Is General-Purpose Many-Core Parallelism Imminent?

Uzi Vishkin, University of Maryland, Baltimore

Tuesday June 18th, 10:30am, IRMACS theatre, ASB 10900.



The challenge of reinventing mainstream general-purpose computing for parallelism came into focus in 2003, once processor clock
frequencies generally stopped improving. This challenge is yet to be met, particularly for applications for which run-time
 of a single computational task, and the productivity of its parallel programming are an issue. As mobile platforms are catching
up on performance, and the vendors' field is getting crowded, competition will hopefully drive vendors to meet the challenge.
I will argue that the explicit multi-threaded (XMT) on-chip platform, developed by my research team, provides the missing link 
in the type of heterogeneous systems needed for meeting today's opportunities and constraints. XMT can do better by 
order-of-magnitude over vendors' many-cores on both ease-of-programming and speedups over best serial solutions and support 
both claims by experimental data.
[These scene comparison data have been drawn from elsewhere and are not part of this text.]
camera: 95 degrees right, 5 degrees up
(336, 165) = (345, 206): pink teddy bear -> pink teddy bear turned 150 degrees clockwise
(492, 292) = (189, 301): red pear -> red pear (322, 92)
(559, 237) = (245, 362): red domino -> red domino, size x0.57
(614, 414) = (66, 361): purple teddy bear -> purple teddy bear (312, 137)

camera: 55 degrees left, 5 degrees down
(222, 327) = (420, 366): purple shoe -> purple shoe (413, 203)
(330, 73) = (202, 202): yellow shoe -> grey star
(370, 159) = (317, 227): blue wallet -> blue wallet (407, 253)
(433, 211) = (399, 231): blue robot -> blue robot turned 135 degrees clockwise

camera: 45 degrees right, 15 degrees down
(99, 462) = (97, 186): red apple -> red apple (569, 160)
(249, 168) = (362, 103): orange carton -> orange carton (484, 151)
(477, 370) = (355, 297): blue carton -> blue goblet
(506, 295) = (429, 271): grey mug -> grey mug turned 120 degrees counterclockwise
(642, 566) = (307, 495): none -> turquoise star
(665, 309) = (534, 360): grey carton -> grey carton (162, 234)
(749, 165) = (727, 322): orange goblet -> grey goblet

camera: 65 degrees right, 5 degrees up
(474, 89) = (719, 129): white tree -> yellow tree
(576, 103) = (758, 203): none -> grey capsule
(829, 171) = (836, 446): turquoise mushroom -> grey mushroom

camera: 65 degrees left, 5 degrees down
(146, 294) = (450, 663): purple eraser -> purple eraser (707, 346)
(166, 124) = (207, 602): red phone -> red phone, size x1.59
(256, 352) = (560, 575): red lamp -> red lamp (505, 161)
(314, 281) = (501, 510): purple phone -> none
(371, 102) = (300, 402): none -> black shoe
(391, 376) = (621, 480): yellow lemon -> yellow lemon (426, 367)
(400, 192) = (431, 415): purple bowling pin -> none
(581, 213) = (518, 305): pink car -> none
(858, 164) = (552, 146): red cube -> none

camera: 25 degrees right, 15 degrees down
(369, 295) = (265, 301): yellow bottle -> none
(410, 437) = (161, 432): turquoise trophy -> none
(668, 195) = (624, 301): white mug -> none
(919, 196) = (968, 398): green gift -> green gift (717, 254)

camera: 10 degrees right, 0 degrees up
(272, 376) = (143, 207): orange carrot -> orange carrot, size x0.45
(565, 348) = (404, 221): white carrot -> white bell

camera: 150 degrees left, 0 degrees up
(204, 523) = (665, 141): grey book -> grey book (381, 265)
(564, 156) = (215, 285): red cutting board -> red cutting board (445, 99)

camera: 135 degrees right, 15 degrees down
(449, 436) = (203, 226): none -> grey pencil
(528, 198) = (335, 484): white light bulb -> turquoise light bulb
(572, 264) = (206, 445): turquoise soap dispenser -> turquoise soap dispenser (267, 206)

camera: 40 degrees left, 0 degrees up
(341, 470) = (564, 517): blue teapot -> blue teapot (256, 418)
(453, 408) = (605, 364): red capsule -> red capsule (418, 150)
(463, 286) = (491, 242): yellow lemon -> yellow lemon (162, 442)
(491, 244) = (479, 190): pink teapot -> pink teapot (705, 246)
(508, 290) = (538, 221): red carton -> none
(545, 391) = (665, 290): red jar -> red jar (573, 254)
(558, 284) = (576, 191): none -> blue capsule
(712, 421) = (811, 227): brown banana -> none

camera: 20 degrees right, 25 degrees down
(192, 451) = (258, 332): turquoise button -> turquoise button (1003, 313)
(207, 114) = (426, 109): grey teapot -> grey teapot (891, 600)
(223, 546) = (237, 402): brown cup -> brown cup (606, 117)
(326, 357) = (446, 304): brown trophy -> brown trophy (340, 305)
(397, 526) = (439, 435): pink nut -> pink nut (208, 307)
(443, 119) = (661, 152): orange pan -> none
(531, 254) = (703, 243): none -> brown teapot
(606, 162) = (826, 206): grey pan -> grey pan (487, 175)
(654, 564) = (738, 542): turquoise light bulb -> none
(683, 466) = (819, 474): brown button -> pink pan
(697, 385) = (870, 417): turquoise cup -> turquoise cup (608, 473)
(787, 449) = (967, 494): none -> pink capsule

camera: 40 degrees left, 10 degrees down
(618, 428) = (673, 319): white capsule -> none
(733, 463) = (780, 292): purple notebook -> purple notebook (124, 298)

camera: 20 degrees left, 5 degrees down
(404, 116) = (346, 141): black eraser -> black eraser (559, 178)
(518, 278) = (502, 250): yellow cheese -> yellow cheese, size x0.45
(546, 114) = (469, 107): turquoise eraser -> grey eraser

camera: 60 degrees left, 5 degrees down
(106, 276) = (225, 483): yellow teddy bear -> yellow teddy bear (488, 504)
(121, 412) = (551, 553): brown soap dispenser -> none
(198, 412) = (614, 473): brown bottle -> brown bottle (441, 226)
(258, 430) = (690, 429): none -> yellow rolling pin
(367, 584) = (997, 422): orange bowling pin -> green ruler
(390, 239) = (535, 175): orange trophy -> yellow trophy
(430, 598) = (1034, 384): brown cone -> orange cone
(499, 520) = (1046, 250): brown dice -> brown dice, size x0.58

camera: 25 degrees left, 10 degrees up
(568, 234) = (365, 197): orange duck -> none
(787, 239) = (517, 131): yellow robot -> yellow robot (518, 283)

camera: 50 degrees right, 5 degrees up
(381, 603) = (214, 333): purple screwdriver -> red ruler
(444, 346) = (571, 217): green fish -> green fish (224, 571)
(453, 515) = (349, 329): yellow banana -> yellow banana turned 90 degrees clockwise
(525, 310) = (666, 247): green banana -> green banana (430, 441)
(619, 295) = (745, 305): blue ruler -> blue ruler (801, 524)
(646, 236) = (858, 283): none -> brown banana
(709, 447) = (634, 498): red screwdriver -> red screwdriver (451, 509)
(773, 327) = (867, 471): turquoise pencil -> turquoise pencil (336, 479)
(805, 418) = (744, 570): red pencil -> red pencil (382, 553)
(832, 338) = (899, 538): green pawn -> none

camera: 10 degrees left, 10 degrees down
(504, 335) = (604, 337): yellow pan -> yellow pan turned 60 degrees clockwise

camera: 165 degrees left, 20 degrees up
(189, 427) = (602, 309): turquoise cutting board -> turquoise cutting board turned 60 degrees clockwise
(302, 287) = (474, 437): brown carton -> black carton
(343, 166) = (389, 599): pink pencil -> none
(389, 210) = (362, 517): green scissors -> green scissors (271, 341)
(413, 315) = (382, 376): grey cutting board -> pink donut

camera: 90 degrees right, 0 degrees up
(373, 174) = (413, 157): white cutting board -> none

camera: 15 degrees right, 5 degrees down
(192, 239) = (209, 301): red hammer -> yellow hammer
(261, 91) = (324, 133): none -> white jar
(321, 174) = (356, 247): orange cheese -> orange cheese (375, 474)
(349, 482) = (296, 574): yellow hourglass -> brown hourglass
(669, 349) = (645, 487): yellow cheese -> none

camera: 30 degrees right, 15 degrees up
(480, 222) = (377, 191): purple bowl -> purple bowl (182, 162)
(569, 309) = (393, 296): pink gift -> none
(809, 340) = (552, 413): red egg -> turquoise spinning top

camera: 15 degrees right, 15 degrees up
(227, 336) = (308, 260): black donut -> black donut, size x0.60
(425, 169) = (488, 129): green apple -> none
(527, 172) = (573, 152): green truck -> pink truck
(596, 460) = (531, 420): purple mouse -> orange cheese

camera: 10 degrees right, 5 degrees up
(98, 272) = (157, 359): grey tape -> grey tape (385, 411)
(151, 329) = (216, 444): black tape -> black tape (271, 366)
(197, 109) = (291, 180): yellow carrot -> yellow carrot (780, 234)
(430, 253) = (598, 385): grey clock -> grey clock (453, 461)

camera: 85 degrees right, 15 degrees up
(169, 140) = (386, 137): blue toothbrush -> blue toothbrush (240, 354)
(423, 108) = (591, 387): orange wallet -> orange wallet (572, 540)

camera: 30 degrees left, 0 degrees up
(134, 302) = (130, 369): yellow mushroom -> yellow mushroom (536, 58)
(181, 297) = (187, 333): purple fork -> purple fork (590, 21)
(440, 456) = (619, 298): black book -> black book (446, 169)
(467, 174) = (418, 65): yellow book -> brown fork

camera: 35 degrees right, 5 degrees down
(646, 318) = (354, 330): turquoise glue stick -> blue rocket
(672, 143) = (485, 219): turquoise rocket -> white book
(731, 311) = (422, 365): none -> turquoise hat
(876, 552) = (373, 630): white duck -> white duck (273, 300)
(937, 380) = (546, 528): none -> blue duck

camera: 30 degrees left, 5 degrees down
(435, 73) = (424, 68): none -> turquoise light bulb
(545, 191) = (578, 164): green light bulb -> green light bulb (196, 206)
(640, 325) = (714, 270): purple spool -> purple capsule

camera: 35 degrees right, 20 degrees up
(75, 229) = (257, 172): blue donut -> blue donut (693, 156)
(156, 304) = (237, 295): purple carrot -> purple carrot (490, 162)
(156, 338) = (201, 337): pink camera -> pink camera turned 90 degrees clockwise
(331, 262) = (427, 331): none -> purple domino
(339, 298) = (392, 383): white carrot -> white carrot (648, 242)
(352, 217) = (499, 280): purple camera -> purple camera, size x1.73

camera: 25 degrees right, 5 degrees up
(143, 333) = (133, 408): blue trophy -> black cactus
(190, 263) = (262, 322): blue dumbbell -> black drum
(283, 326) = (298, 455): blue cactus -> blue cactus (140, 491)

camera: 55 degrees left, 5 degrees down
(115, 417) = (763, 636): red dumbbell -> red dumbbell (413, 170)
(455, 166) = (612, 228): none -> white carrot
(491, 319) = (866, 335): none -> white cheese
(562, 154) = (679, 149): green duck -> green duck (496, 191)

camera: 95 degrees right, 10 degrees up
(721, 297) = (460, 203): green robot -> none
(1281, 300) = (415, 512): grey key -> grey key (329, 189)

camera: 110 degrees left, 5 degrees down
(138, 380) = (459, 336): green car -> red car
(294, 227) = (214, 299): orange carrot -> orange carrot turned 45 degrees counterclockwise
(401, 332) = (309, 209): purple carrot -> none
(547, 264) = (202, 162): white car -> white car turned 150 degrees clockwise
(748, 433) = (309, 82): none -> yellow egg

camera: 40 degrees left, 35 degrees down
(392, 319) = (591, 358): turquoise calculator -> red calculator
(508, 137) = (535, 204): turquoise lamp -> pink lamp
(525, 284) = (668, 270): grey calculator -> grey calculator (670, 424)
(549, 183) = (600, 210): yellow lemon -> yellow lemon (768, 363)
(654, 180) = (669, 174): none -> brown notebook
For ease-of-programming teaser anecdotal data include: (i) teaching graduate material at high
 schools, and (ii) a joint UIUC/UMD course in which no student was able to get speedups over serial on OpenMP running on 
commercial SMP hardware, while their speedups on XMT were in the range 7X to 25X. For speedups, stress tests of XMT relative to 
state-of-the-art CPUs and GPUs for irregular fine-grained problems show speedups of up to 43X; these results assume similar 
silicon area and power, but much simpler algorithms. To facilitate these advantages, XMT was set up as a clean-slate design 
supporting the foremost theory of parallel algorithms.